HTML (hypertext markup language) files are text files containing additional information for rendering text like font type, font size, foreground and background colors. Also images, tables and other objects may be described or referenced by a HTML document. Typically, HTML files are interpreted and rendered by web browsers. Almost all websites consist of HTML files.

In data science knowing some basic HTML is important for webscraping, that is, for automatically extracting information from websites.

HTML fundamentals#

A very basic HTML file looks like this:

<html>
    <head>
        <title>Title of webpage</title>
    </head>
    <body>
        <h1>Some heading</h1>
        <p>Text and text and more text in a paragraph.
        Here comes a <a href="http://some.where">link to somewhere</a>.</p>
    </body>
</html>

The file starts with <html> and ends with </html>. Then there is a head and a body. The head contains auxiliary information like the webpage’s title, which is often shown in the browser window’s title bar. The body contains the contents of the page.

There are many different HTML tags to influence rendering of the contents.

Headings from large to small: h1, h2, h3, h4, h5.

Paragraph: p.

Link: a with attribute href.

Table: table, tr (row inside table), td (cell inside row), and some more.

Image: img with attribute src (the URL of the image).

Invisible elements for layout control: span (inline element), div (box).

All tags have the attributes style (for specifying font size, colors and so on), id (a unique identifier for advanced style control and scripting), class (an identifier shared by several elements for advanced layout control).

Have a look at the HTML documentation for details.

Modern browsers have tools to help understand a HTML file’s structure. In Firefox or Chromium right-click some element of the webpage and click ‘Inspect’ in the pop-up menu. Then navigate through the HTML source. To see the whole HTML source code right-click and choose ‘View Page Source’.

Parsing HTML files with Python#

There are several modules available for parsing HTML files in Python. Here, parsing means to convert the textual representation into more structured Python objects. One such module is Beautiful Soup, which is not part of Python’s standard library, but has to be installed manually.

For installation use beautifulsoup4. For importing bs4 is the correct name.

import bs4

We have to create a BeautifulSoup object, whoes contructor takes a string or an opened file object as argument. The BeautifulSoup object then provides methods to find HTML tags by specifying tag name, id attribute, class attribute or one of several other properties. We do not have to write code for parsing HTML files.

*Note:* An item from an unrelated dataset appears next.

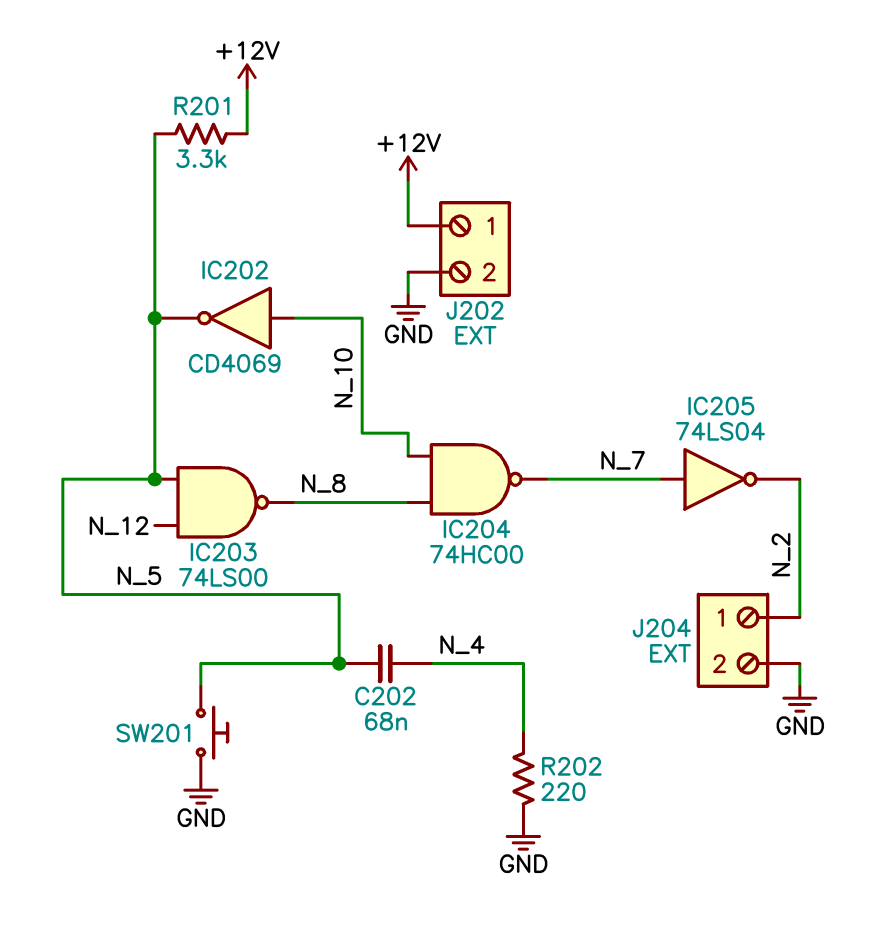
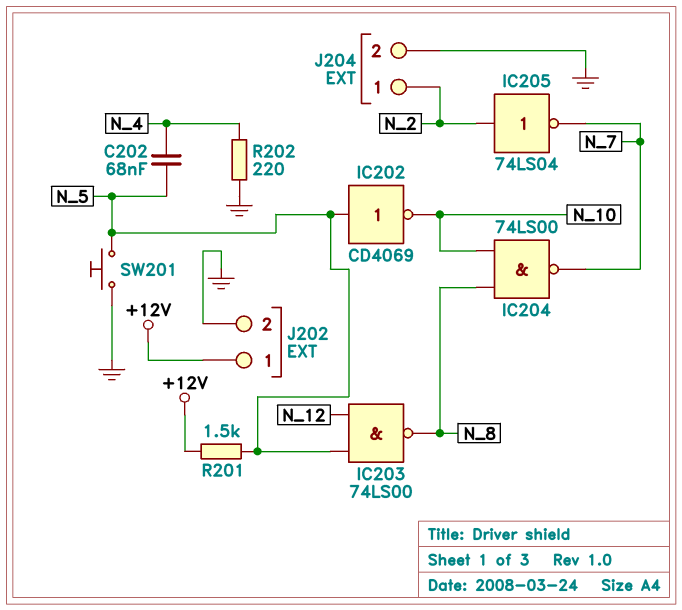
IC202: NOT CD4069 (in N_10, out N_5) -> NOT CD4069 (in N_5, out N_10)
IC204: NAND 74HC00 (in N_8, in N_10, out N_7) -> NAND 74LS00 (in N_8, in N_10, out N_7)
IC205: NOT 74LS04 (in N_7, out N_2) -> NOT 74LS04 (in N_2, out N_7)
R201: 3.3k (+12V, N_5) -> 1.5k (+12V, N_5)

Instead we can search the file with BeautifulSoup’s methods.

html = '''\
<html>
    <head>
        <title>Title of webpage</title>
    </head>
    <body>
        <h1>Some heading</h1>
        <p>Text and text and more text in a paragraph.
        Here comes a <a href="http://some.where">link to somewhere</a>.</p>
    </body>
</html>
'''

soup = bs4.BeautifulSoup(html)

The find_all method returns a list of objects representing subsets of the HTML file matching the arguments passed to find_all. In the following code snippet we search for a tags, that is, for links. But we could also search for certain attribute values and other criteria. There is also a find method which returns the first occurrence only.

The objects returned by find_all and find themselves provide corresponding methods to refine search.

# find all links
links = soup.find_all('a')

print('#links:', len(links))
print('last link:', links[-1])
#links: 1
last link: <a href="http://some.where">link to somewhere</a>

See Beautiful Soup’s documentation for details.